Electrocatalytic Oxidation of 5‐(Hydroxymethyl)furfural Using High‐Surface‐Area Nickel Boride

The electrochemical oxidation of the biorefinery product 5‐(hydroxymethyl)furfural (HMF) to 2,5‐furandicarboxylic acid (FDCA), an important platform chemical for the polymer industry, is receiving increasing interest. FDCA‐based polymers such as polyethylene 2,5‐furandicarboxylate (PEF) are sustainable candidates for replacing polyethylene terephthalate (PET). Herein, we report the highly efficient electrocatalytic oxidation of HMF to FDCA, using Ni foam modified with high‐surface‐area nickel boride (NixB) as the electrode. Constant potential electrolysis in combination with HPLC revealed a high faradaic efficiency of close to 100 % towards the production of FDCA with a yield of 98.5 %. Operando electrochemistry coupled to ATR‐IR spectroscopy indicated that HMF is oxidized preferentially via 5‐hydroxymethyl‐2‐furancarboxylic acid rather than via 2,5‐diformylfuran, which is in agreement with HPLC results. This study not only reports a low‐cost active electrocatalyst material for the electrochemical oxidation of HMF to FDCA, but additionally provides insight into the reaction pathway.
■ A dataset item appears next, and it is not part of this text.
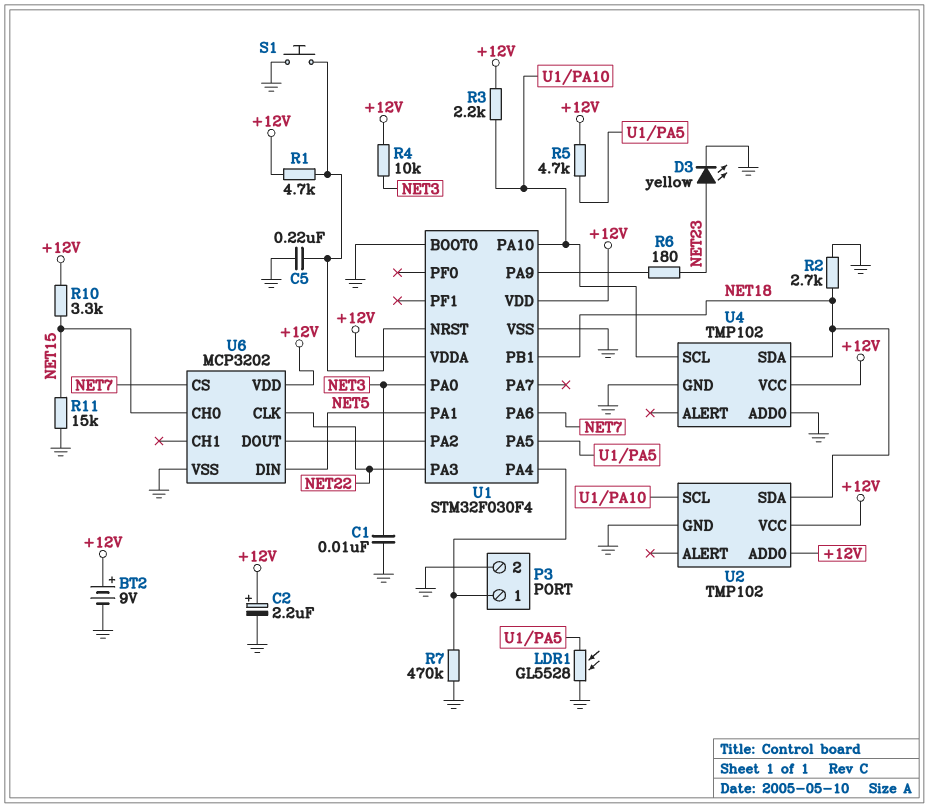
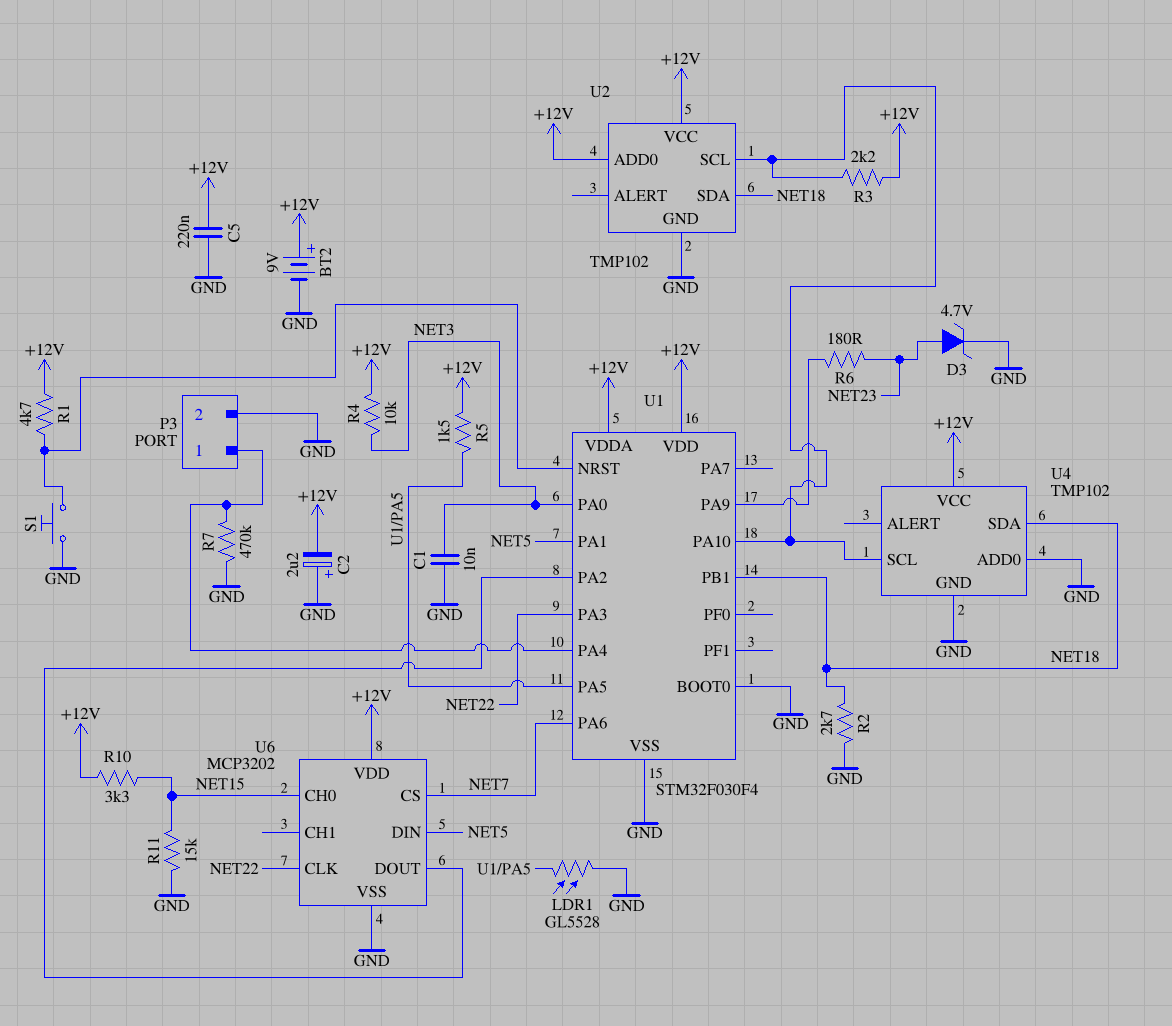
C2: 2.2uF (plus +12V, minus GND) -> 2.2uF (plus GND, minus +12V)
C5: 220nF (GND, U1/NRST) -> 220nF (+12V, GND)
D3: LED yellow (A NET23, K GND) -> zener 4.7V (A NET23, K GND)
R5: 4.7k (+12V, U1/PA5) -> 1.5k (+12V, U1/PA5)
Adding value through electrocatalysis: The electrocatalytic oxidation of the biorefinery product 5‐(hydroxymethyl)furfural (HMF) to the prospective platform chemical 2,5‐furandicarboxylic acid (FDCA) over nickel boride (NixB) modified nickel foam in an electrochemical flow reactor proceeds with a very high FDCA yield of 98.5 % at a faradaic efficiency of 100 %. NixB appears to be a very promising catalyst for electrochemical HMF oxidation.